Low, Middle Income Oklahomans Pay Highest Taxes (Edmond Sun)

By Mark Schlachtenhaufen

Low and middle-income Oklahomans pay more than two times more in taxes as a percentage of their income compared to the state’s wealthiest residents, a new study finds.

On Wednesday, the Institute on Taxation and Economic Policy and the Oklahoma Policy Institute released “Who Pays?” The study analyzed state tax systems and factors in all major state and local taxes including personal and corporate income taxes, property taxes, sales and other excise taxes.

“When you look at all of Oklahoma’s state and local taxes, it’s clear that the system is unfair,” said Gene Perry, Oklahoma Policy Institute policy director. “The less you make, the higher percentage you pay.”

In Oklahoma, the bottom 80 percent of taxpayers (households earning less than $89,000 a year) are paying between 8.6 percent and 10.5 percent of their incomes in state and local taxes, according to the study.

At the same time, the wealthiest 1 percent of households (those making above $418,000) pay just 4.3 percent.

Oklahoma’s tax system is regressive because families with lower incomes pay a larger percentage of those incomes in state and local taxes, the authors stated.

“This is in part because Oklahoma is one of very few states that does not exempt groceries from sales tax and does not index income tax brackets to inflation,” they stated.

The report also projects how Oklahomans’ overall taxes will change if all scheduled cuts to the top income tax rate go into effect.

“The Legislature and governor keep pushing tax cuts for top earners, but they haven’t done a thing for the Oklahomans who most need a break,” Perry said. “Meanwhile, many of these same low- and middle-income families have felt the worst effects of Oklahoma’s cuts to education and health care.”

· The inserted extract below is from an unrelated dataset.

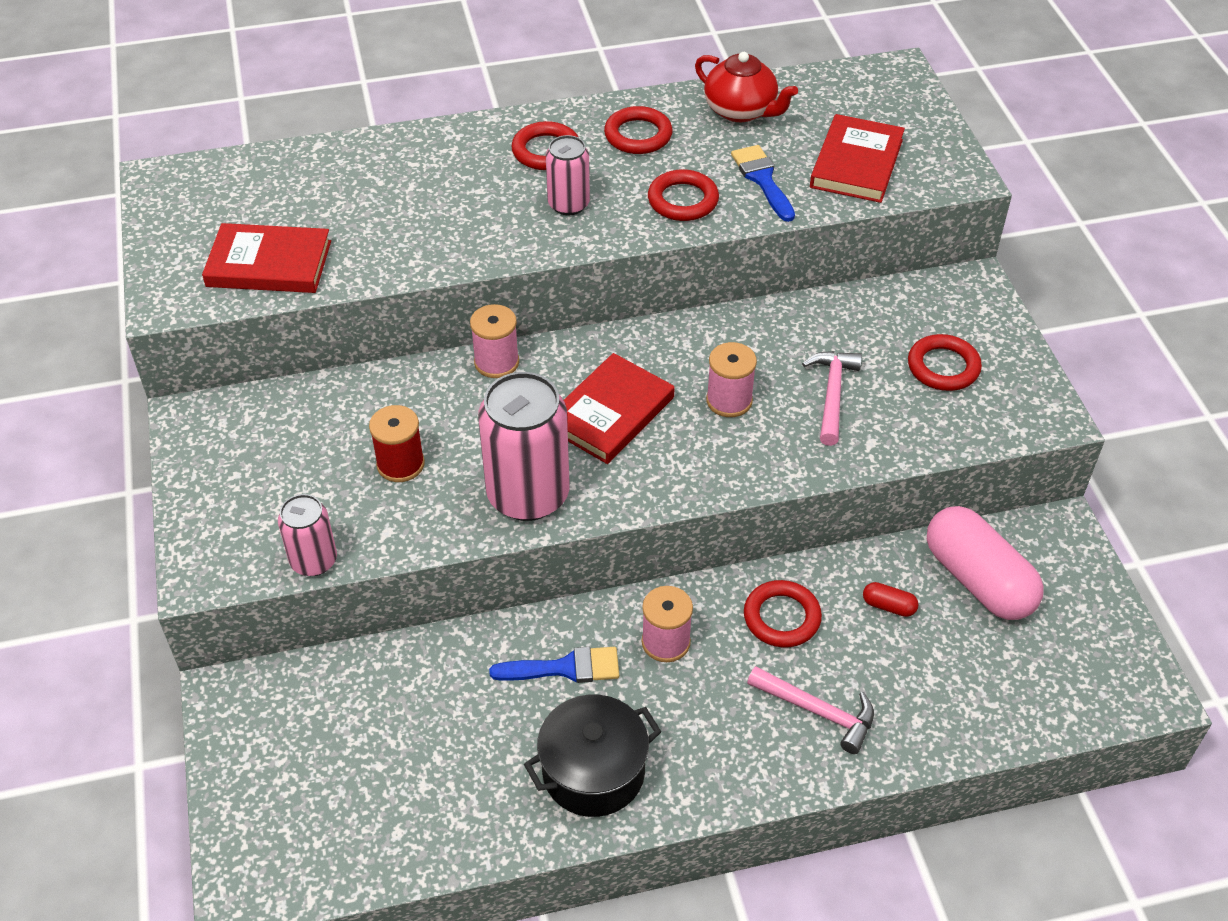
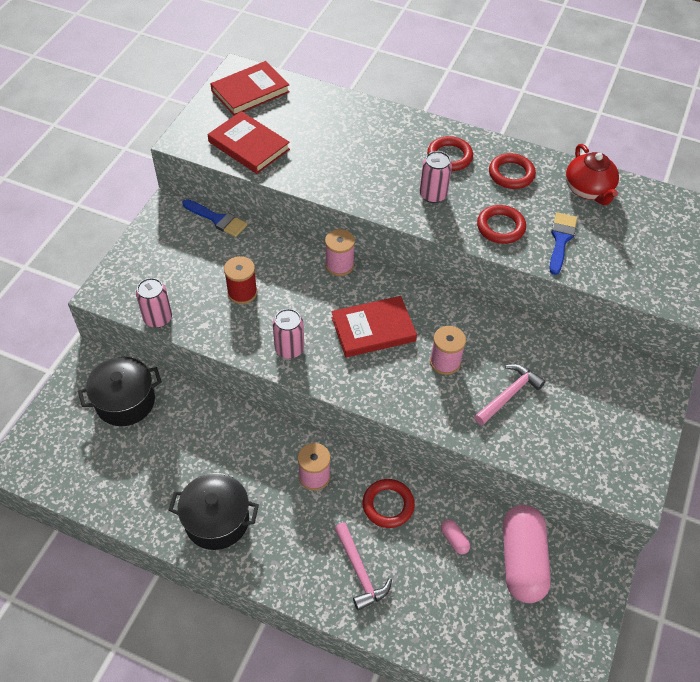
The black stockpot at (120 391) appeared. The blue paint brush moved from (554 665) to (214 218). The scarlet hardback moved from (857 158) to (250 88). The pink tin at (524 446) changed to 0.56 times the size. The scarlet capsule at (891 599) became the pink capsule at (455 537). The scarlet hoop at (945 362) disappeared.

Since 2002, Oklahoma’s top marginal individual income tax rate has fallen 22 percent — from 6.75 percent to 5.25 percent, according to the Oklahoma Council of Public Affairs. Based on 2012 Internal Revenue Service data, 85 percent of this pass-through income is claimed by taxpayers earning more than $100,000.

In Kansas, from 2012-14 the top marginal individual income tax rate fell from 6.45 percent to 4.8 percent — 26 percent. Texas has no income tax.

In 2013, Oklahoma Gov. Mary Fallin signed House Bill 2032, which cut the state’s top income tax rate from 5.25 percent to 5 percent on Jan. 1, 2015, with a further reduction to 4.85 percent in 2016 if revenue growth exceeds the amount of the cut. The bill also appropriated funds for repairing the state Capitol.

Later that year, the Oklahoma Supreme Court ruled having both provisions in the same bill violated the state’s “single subject” rule. Fallin and State Treasurer Ken Miller, R-Edmond, asserted the provisions all related to the common topic of managing and appropriating taxes.

Last year, Senate President Pro Tempore Brian Bingman, R-Sapulpa, filed Senate Bill 1246, which mirrored language in House Bill 2032. It passed by a 32-10 margin in the Senate and Fallin signed it into law.

The cuts are dependent on revenue triggers, meaning general revenue in Oklahoma must see an increase before the cuts take effect.

“This is a responsible, measured tax cut that will make Oklahoma more economically competitive while providing much needed tax relief to working families,” Fallin said at the time.

Fallin said every Oklahoman will benefit from a stronger economy.

If the state’s top rate drops from 5.25 to 4.85 percent, households in the bottom 40 percent of income brackets will see no change in their taxes, even though they currently pay the highest state and local tax rates overall, the new study finds.

Taxes for the wealthiest 1 percent of households will fall to 4.1 percent of income.

 

During her recent inaugural address, Fallin touted Oklahoma’s 4.4 percent unemployment rate, the fourth-fastest growing economy in the nation, the second-highest rate of per capital income growth, the highest rate of job creation in the manufacturing sector in 2013 and a balance of $500 million-plus in the state’s savings account.